Ontario housing prices data

Drilling down to understand the population distribution

Population distribution (skewed to the right)

Population seems to be extremely skewed to the right and quite different from a textbook normal distribution. Suppose we want to learn the mean price of the housing population and obviously we can’t collect the data of the entire population as it may turn to be a costlier affair in most of the cases. This is where CLT comes to our rescue.

The Central Limit Theorem states that regardless of the underlying population distribution, the probability distribution of the sum / mean of the large sample drawn from the population tends to be normally distributed

Thus we can estimate the population’s mean without knowing the complete population and by only constructing a distribution of means from large number of samples drawn from the underlying population. This seems to approximate the population’s mean very well.

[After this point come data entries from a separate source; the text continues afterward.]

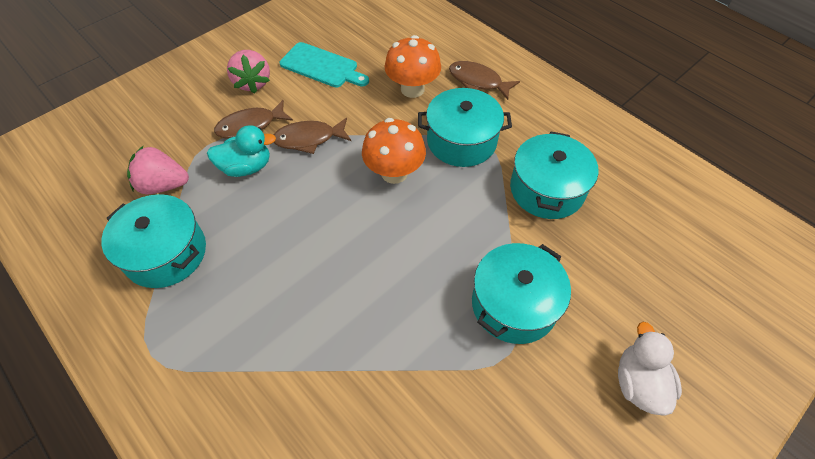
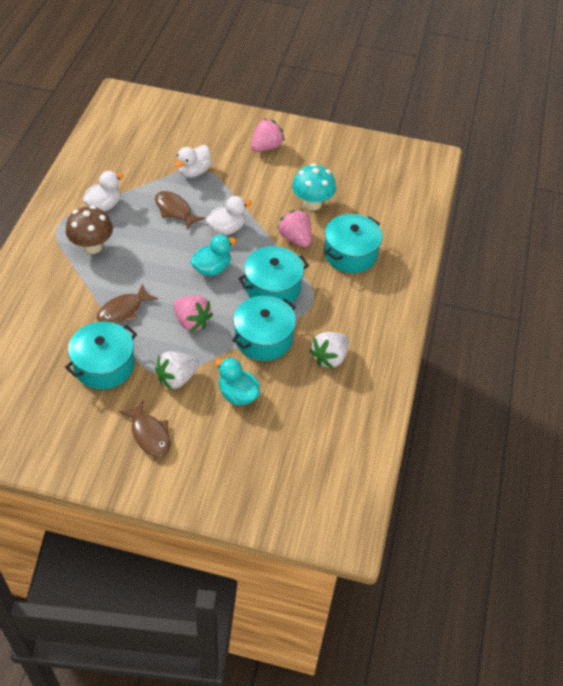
brown mushroom: 0 -> 1
orange mushroom: 2 -> 0
pink strawberry: 2 -> 3
turquoise cutting board: 1 -> 0
turquoise duck: 1 -> 2
turquoise mushroom: 0 -> 1
white duck: 1 -> 3
white strawberry: 0 -> 2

How closely it represents ? This is where the standard error or the standard deviation of the sampling distribution comes into the picture. Larger the sample size, lower the standard error. However the improvements to the estimation is not linear but it is given by the below formula

SD of the means of the samples = population SD / sqrt(n)

The below code with increasing the sample size to create a distribution of sample means seems to approximate the population mean pretty closely and with increase in sample size for each experiment, leading to reduced sampling error (SD of distribution of the sample means)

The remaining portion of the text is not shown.